Ives’ Affective Range

I found Ives’ The Things our Fathers Loved to offer a very rewarding listening experience. I particularly liked the first half, in which the voice and the piano interact in a sometimes more and sometimes less consonant way. The general atmosphere of irresolution made the few moments of consonance more salient. In general, I found the suspension of tonal expectations particularly in this stretch of music to have the effect of enriching my experience of the music’s development. Perhaps this sense is intensified by the music’s tendency to move from the more dysphoric mood of the beginning to the ecstatic recollections of the singer.

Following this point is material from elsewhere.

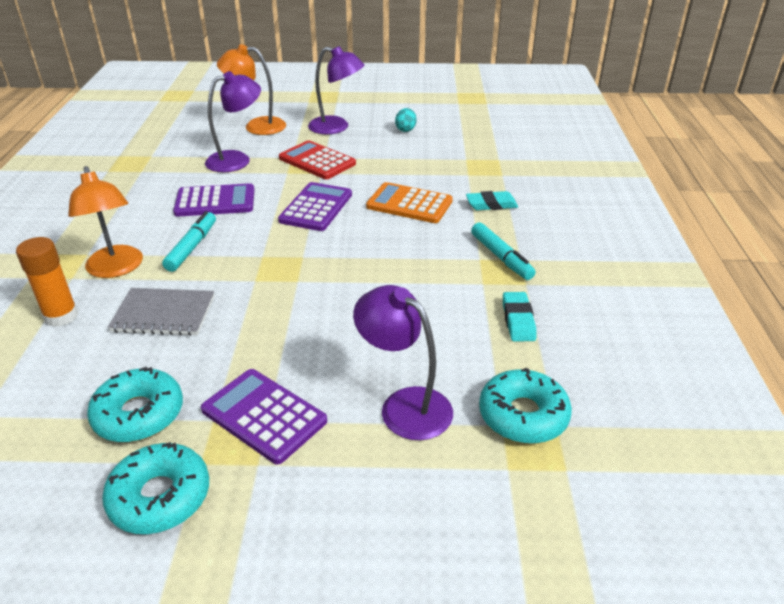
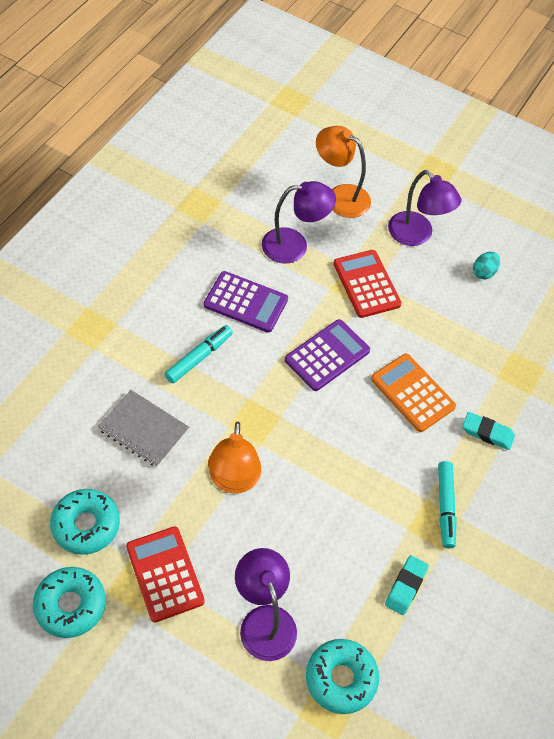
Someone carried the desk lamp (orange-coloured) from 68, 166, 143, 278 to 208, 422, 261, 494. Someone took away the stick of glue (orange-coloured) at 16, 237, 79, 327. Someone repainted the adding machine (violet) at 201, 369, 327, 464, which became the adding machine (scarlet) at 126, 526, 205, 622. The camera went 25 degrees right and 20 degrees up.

This shift toward a more excited affect is realized in part through a more upbeat piano section that intensifies in volume as the piece reaches its end. At the same time, the piano part includes more and more dissonant chords that feel drive the music more at a rhythmic level than a melodic one. At the end of the piece, the mood becomes more depressed once again, as if from exhaustion. The tempo slows drastically and the piano part communicates a much bleaker affect.

Overall, the experience is not one of joy, though it is quite multi-dimensional. Ives’ polytonality enables him to express the whole range of emotions, as well as a kind of rich, affective ambiguity. His use of different rhythmic features in the first and second part of the piece is also used quite effectively for expressive purposes.